Memes move into the political mainstream
They spread. They replicate. They mutate. They're memes – an image, GIF, or video that's passed from person to person on the internet.
Kenyatta Cheese is the co-founder of the website KnowYourMeme. He launched it over a decade ago to create a space to catalogue and document internet memes—many of which, at the time, featured cats.
"On one level a meme is an idea that spreads person to person," Cheese told Spark host Nora Young. "On another level, a meme is the act of spread itself. Meaning, more than it being an egotistical thing, it's this act of trying to find connection with one another."
The thing about memes-–unlike something that just goes viral-–is that their pleasure and power lies in their flexibility. They can endlessly morph to suit different purposes. And it's precisely that kind of customization that is now projecting memes into the political mainstream.
Take newly-elected US Congresswoman Alexandria Ocasio-Cortez— "AOC" as she's known on Twitter. She regularly uses memes to connect to her New York City constituents and make political points on social media.
Here is part of Kenyatta Cheese's conversation with Nora Young on how the meme has evolved since its LOLcat beginnings.
You started KnowYourMeme in 2008. Since that time, how have memes evolved?
You now see a more advanced, more complex, better-developed meme ecosystem. Ten years ago, you had small communities where people would come up with an idea or a joke they'd want to share, you'd maybe put it into your small community of friends, and if other people thought it was good, maybe they would make their own versions of it. And so you would see a meme spread just on the sheer power of people sharing peer-to-peer. Since then, we now have an attention economy where companies and actors of all kind want the attention too. Digital media outlets need to report on what what's actually happening in culture, and so memes are definitely part of the mainstream now.
Yeah, I was just going to say that. There was a time when memes were this fringe of internet culture, but now they seem to be part of mainstream discourse.

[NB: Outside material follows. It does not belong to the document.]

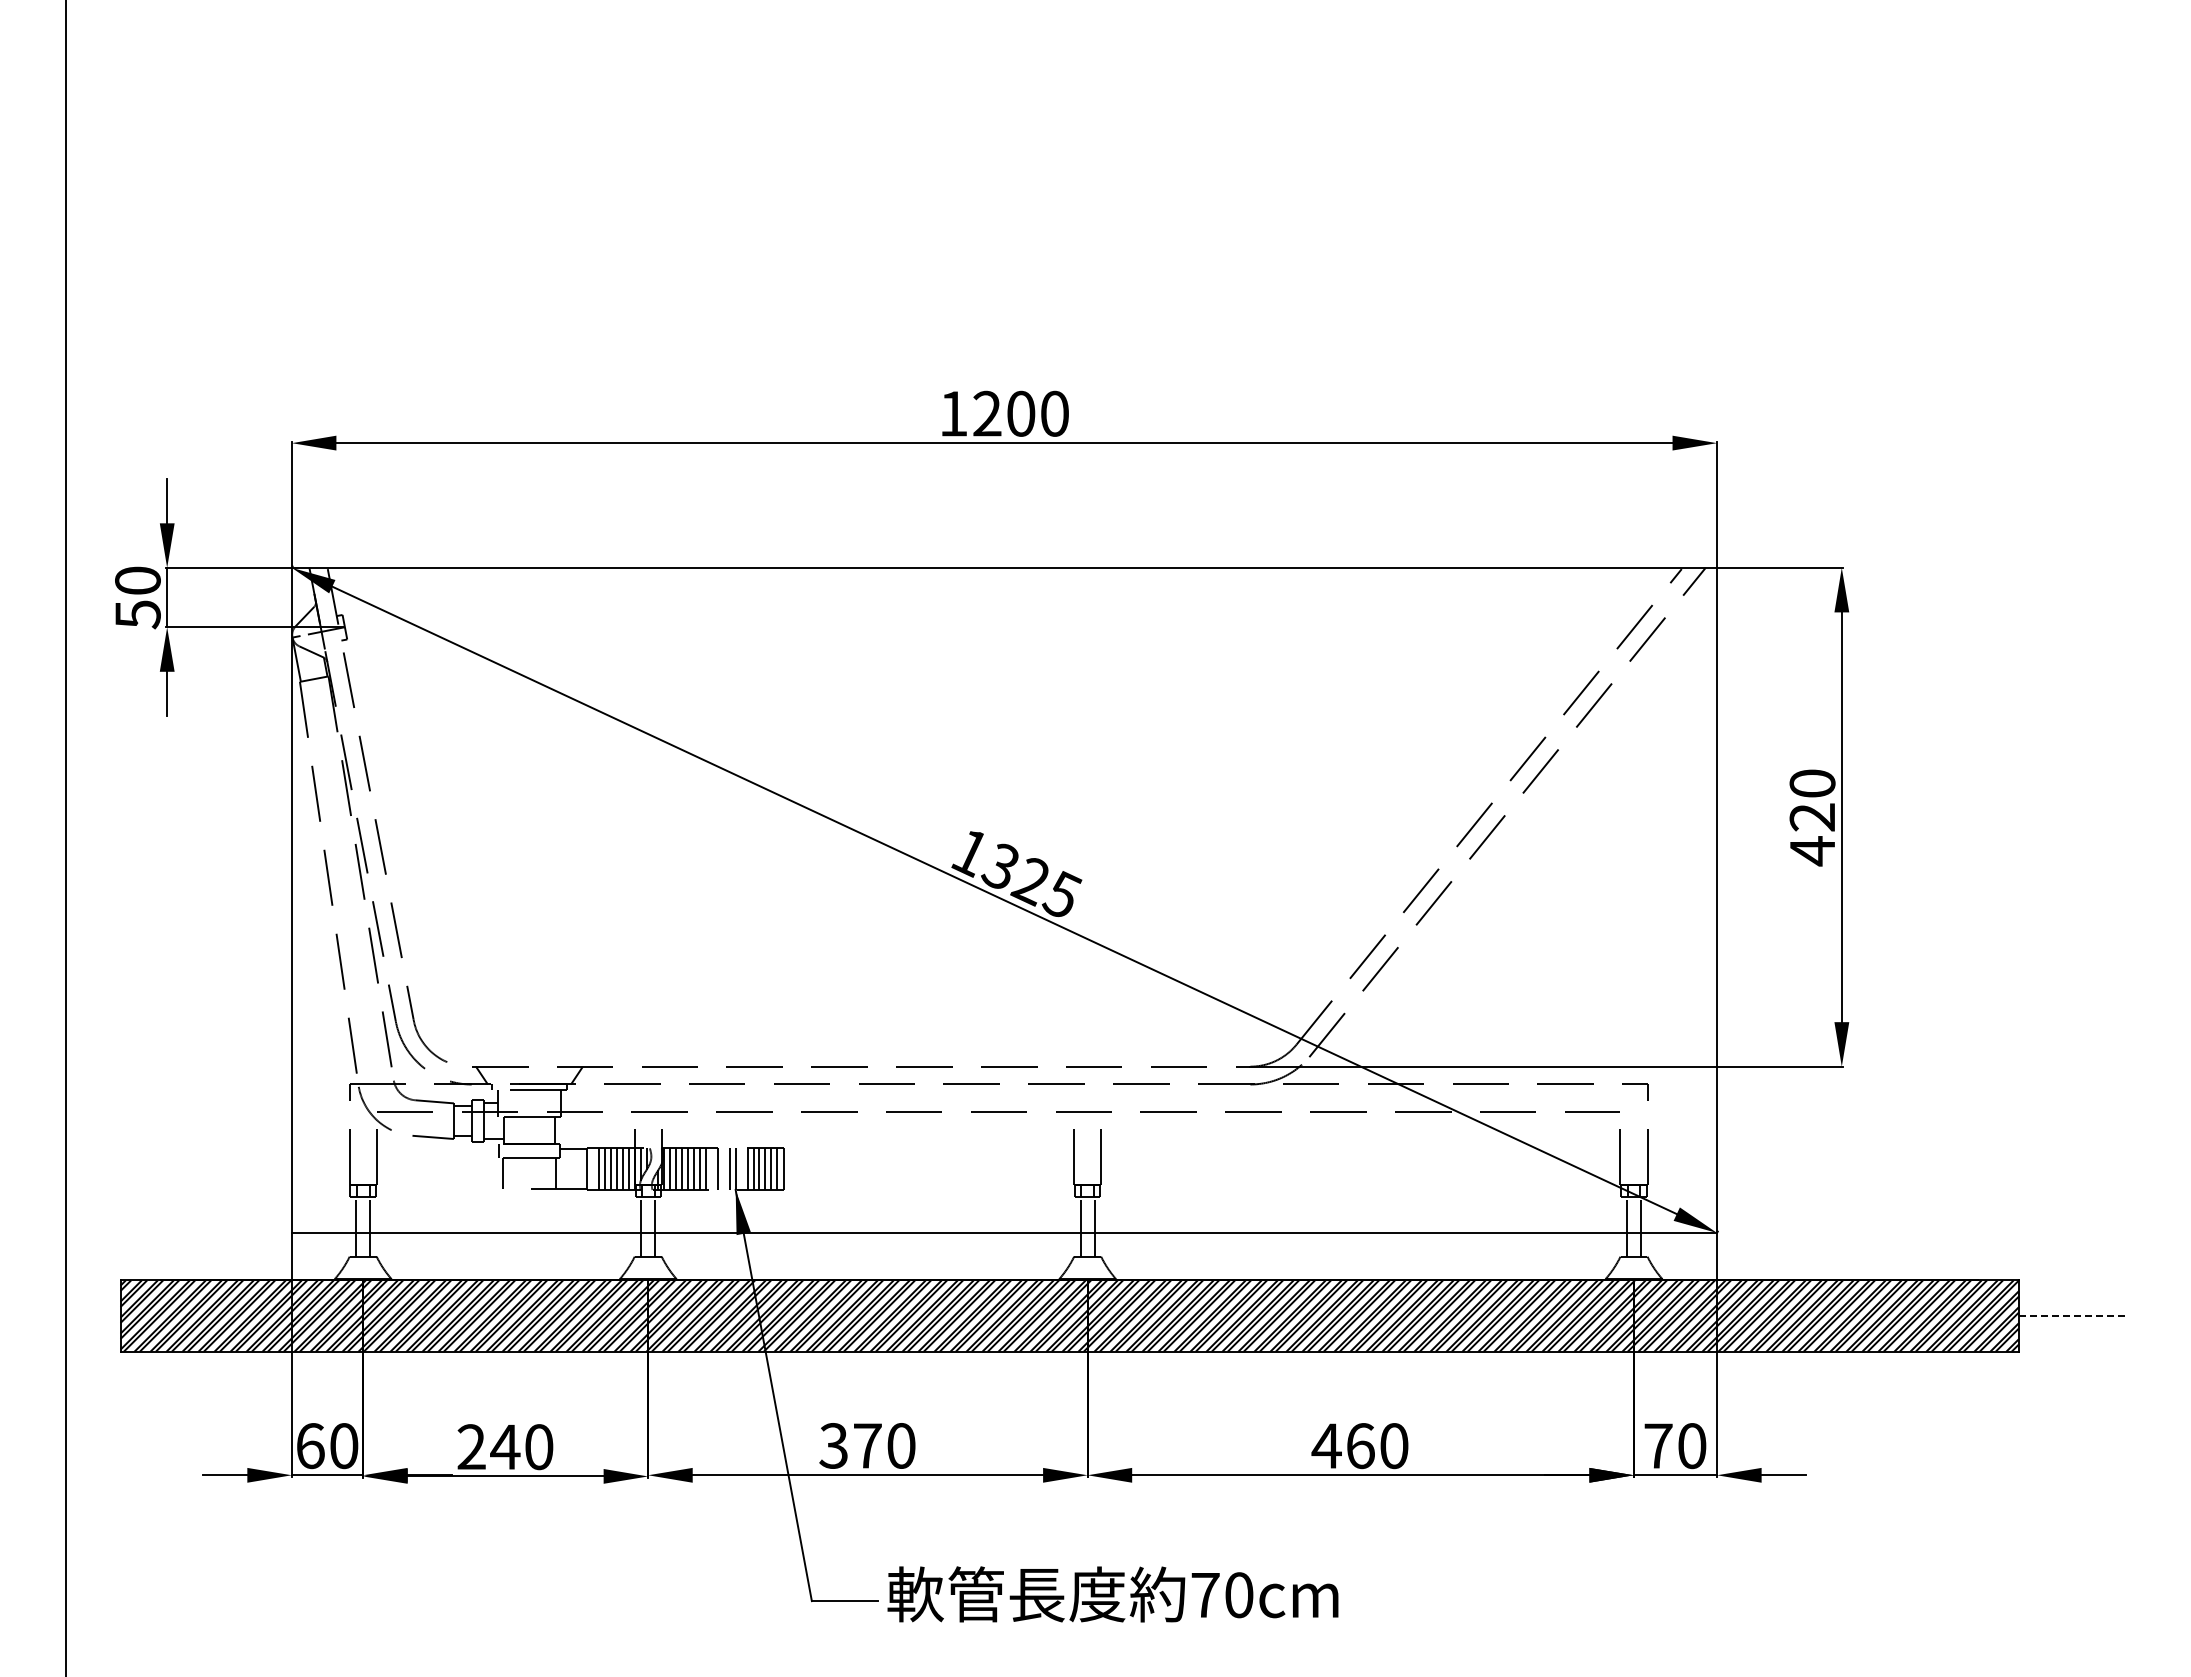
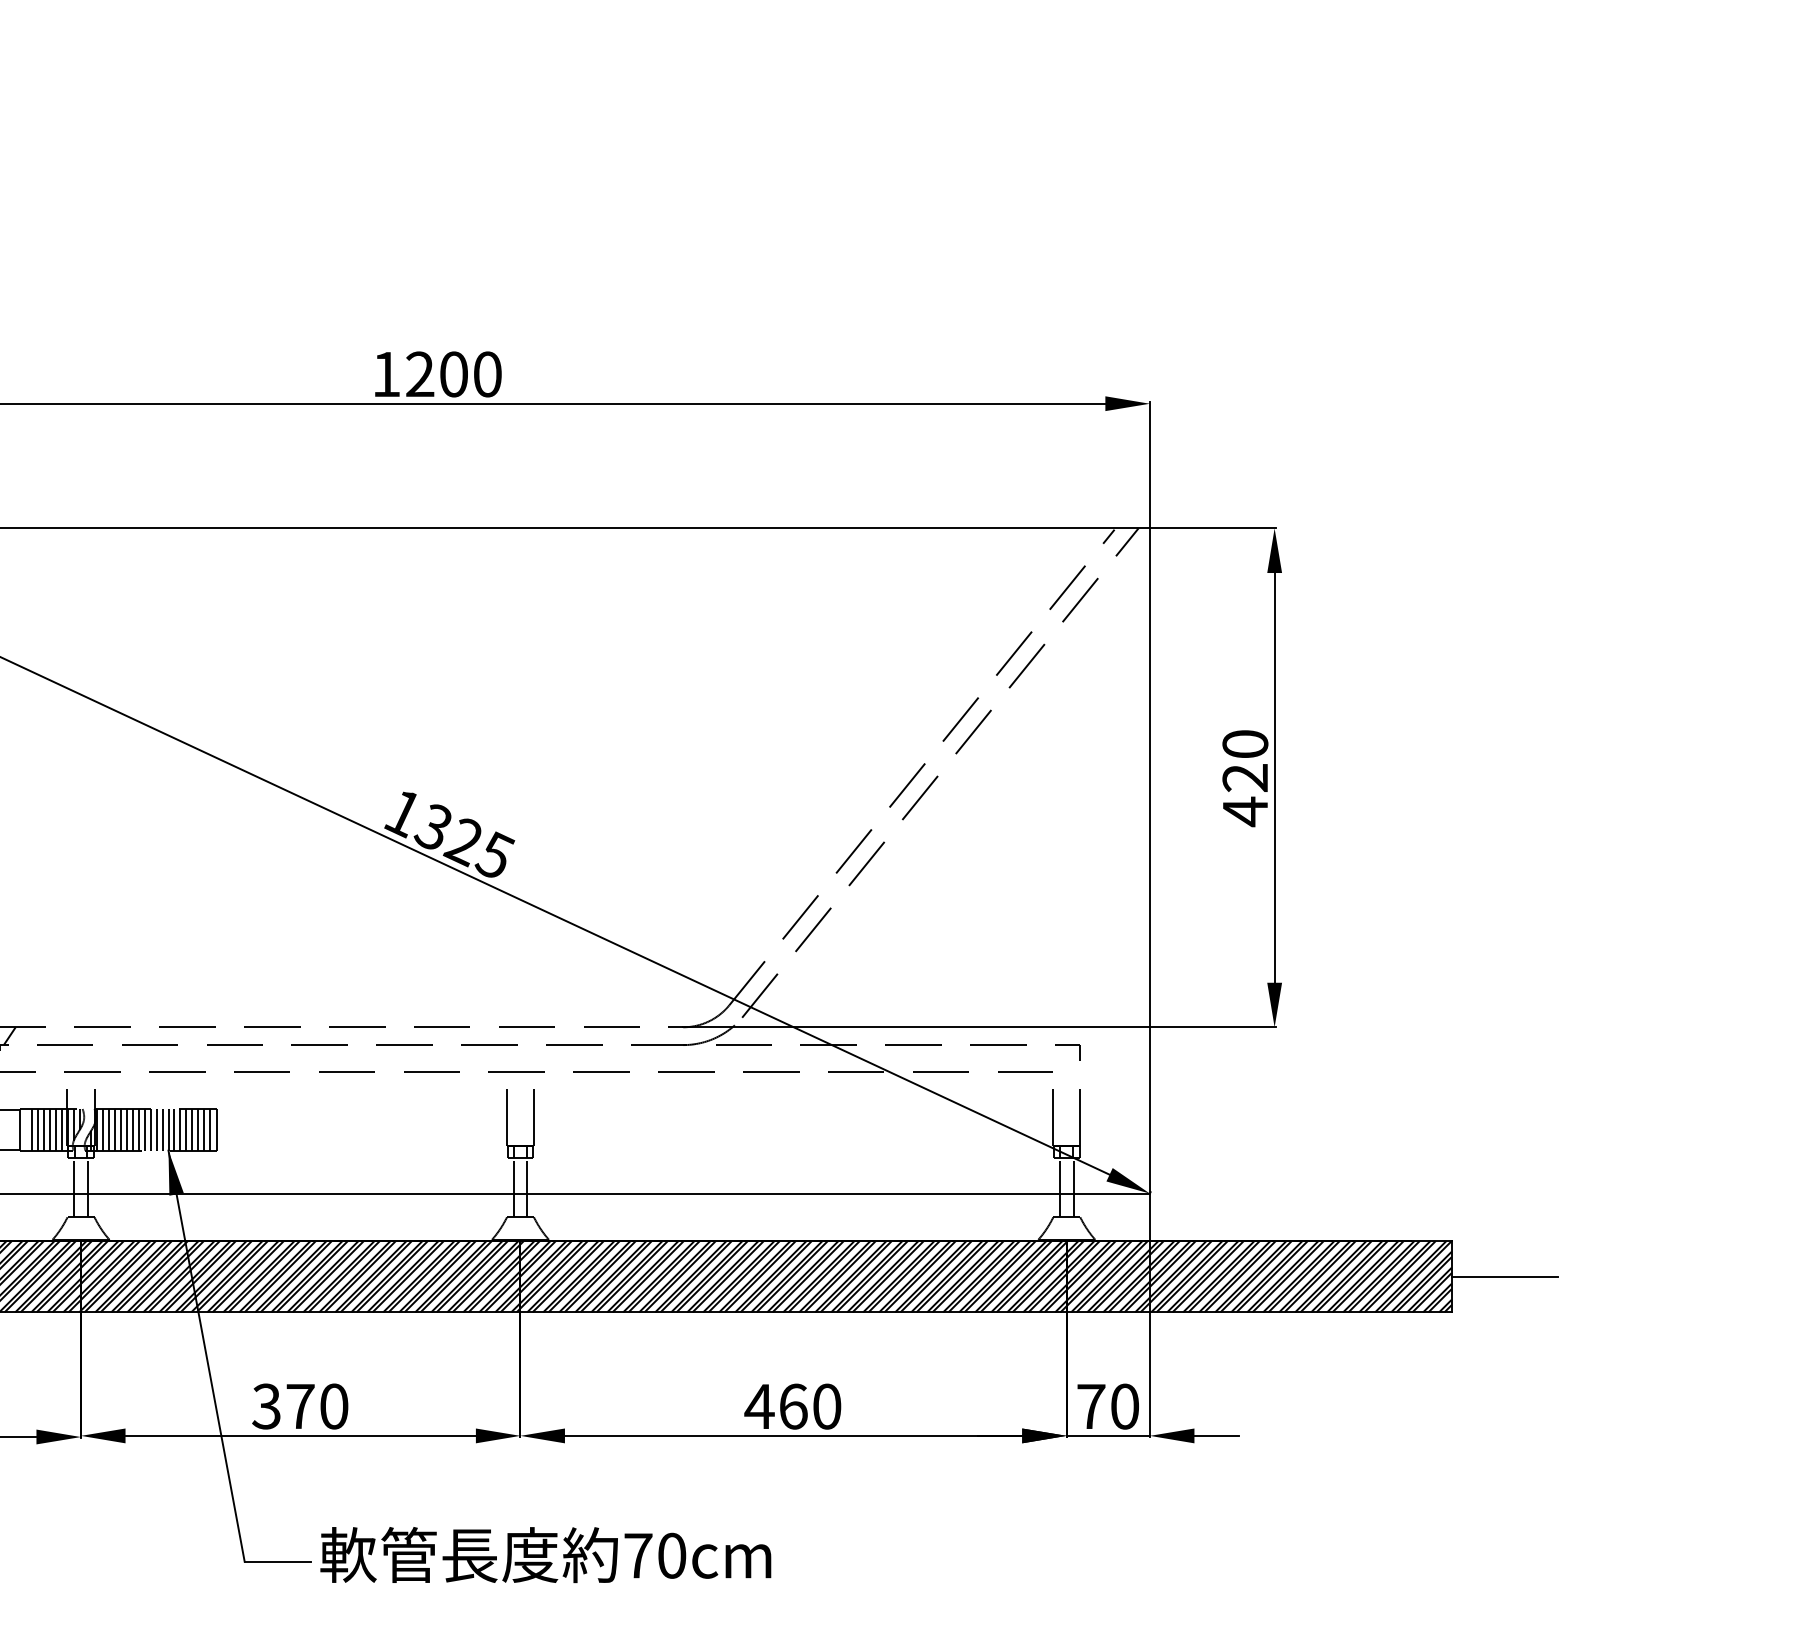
line: (711, 1169) -> (144, 1130), added
line: (723, 1169) -> (156, 1130), added
line: (741, 1169) -> (174, 1130), added
line: (2072, 1316) -> (1505, 1277), dashed -> solid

And you know what's really interesting about that? Once you see it in the mainstream, it makes me realize that cultural propagation in this manner has always existed. Before it was watercooler talk, or it was the off-colour cartoon that somebody would photocopy and hand out to their co-workers. This type of spread has always happened. And in being able to see it happen in the mainstream, all of a sudden it makes you recognize the architecture of the ways this stuff is spreading. All of sudden, you see these pathways that exist between an original idea and how it spreads throughout culture in ways that were hard to see before, when our media was mostly broadcast or news.
One of the things about memes is that they have this ability to morph and change over time as people use them for different purposes, and put them in different contexts. So does it need to have some quality of openness or adaptability to allow it to do that?
Totally! There's a tiny distinction that that folks who pay attention to memes make between memes and virals. 'Viral' is one piece of content that everybody loves and it gets replicated a lot, whereas a meme needs to be open. It needs to be something where, not only can I identify with it and see my own experience in it, but I can actually go in and adjust the text on it. They have to be participatory, otherwise all you're doing is repeating what somebody else is feeling. And that's not the reason why you're experiencing it in the first place. And the reason why we want to put our own mark on that meme is because we are using it for conversation.
The newly-elected U.S. House Representative Alexandria Ocasio-Cortez made headlines last month when she used a meme to help promote her proposal to increase taxes on the super rich. So what does something like that say about the state of memes in political culture?
I think she's doing an amazing job. Last century, if you wanted to connect with your constituents and connect with people, you would do a fireside chat. Now that space for discourse is social media. When AOC is able to use Twitter to put something out there, it makes sense for the people who need to receive it. These are the fireplaces.
Memes seem to be turning up in politics more and more. I was thinking of the example of Pepe the Frog which was used in a bunch of different contexts before it finally became associated as a symbol of white supremacists. Is this new, that memes are being associated with particular groups of people?
I don't think so. Only because we all look for the things that we identify with, whether it's a book or a certain musician. And if there's any place that's ripe that for an adoption of internet meme culture, it's politics, which is all about identity. Again, before that was done on the street corner or at the community centre. If the internet has replaced that – and the 21st century version of the pamphlet is the meme – then of course we're going to see proliferation of it.
Many public intellectuals used to pooh-pooh social media, accusing it of being vapid because it was so brief. But now we're seeing Twitter as an undeniably important medium for exchanging political ideas. So do you see memes moving into this arena more?
I think they're already there, and they always have been (whether or not the people who have had power traditionally understood that). When we look at AOC, that's what we see changing. If you want to find a way to authentically connect with a group of people, you have to be where they are. Social media has provided a platform for that.
This interview has been edited for length and clarity.